1997-P: Cross Talk between EPO and Estrogen Signaling in Regulation of Fat Mass

Abstract

Erythropoietin (EPO), the cytokine that regulates erythropoiesis, contributes to metabolic regulation in rodents. The increase in red blood cell production with EPO treatment in mice was accompanied by improved glycemic control, and by attenuated body weight gain via reducing fat mass in male mice. No change in body weight was observed in mice with EPO receptor restricted to erythroid tissue, suggesting that EPO regulation of body weight is a non-erythroid response.

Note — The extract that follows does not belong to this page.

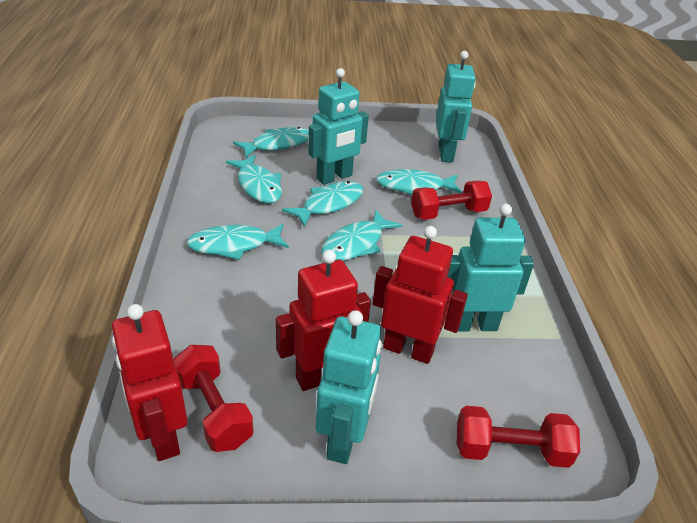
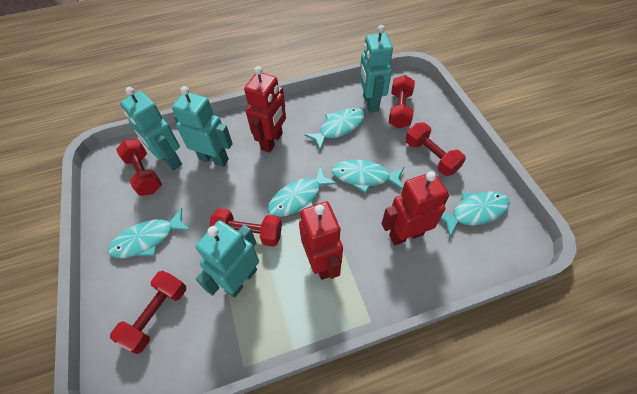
red dumbbell: 3 -> 5
turquoise fish: 6 -> 5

EPO stimulated decrease in fat mass was observed in ovariectomized female mice on high fat diet, but not after estradiol supplementation or in ovariectomized female mice on normal chow, providing evidence for estrogen related gender specific EPO action in metabolic regulation beyond erythropoiesis. Here we determine the contribution of estrogen response in EPO metabolic regulation by assessing EPO treatment in estrogen receptor α knockout (ERαKO) mice. Male and female ERαKO mice exhibit decreased glucose tolerance, increased fat mass and, in female ERαKO mice, increased lean mass compared with WT control mice. Overall, EPO stimulated increase in hematocrit in male and female ERαKO mice on high fat diet was accompanied by improvement in glucose tolerance comparable to that observed in WT control mice treated with EPO. EPO treatment in male ERαKO and WT mice show significantly reduced the increase in fat mass while on high fat diet compared with saline treatment. Similarly, EPO treatment in female ERαKO mice on high fat diet show reduced fat mass gain compared to saline treatment. In contrast, EPO treatment did not affect fat mass in female WT mice on high fat diet. We also observed that on normal chow diet, EPO treatment was able to reduce fat mass in female ERαKO mice, but not in female WT mice, confirming the role of estrogen in mediating the sex-differential effect of EPO in regulating fat mass. These results are evidence of cross talk between EPO and estrogen for metabolic homeostasis and regulation of body mass in female mice. Disclosure J. Lee: None. H. Rogers: None. C.T. Noguchi: None.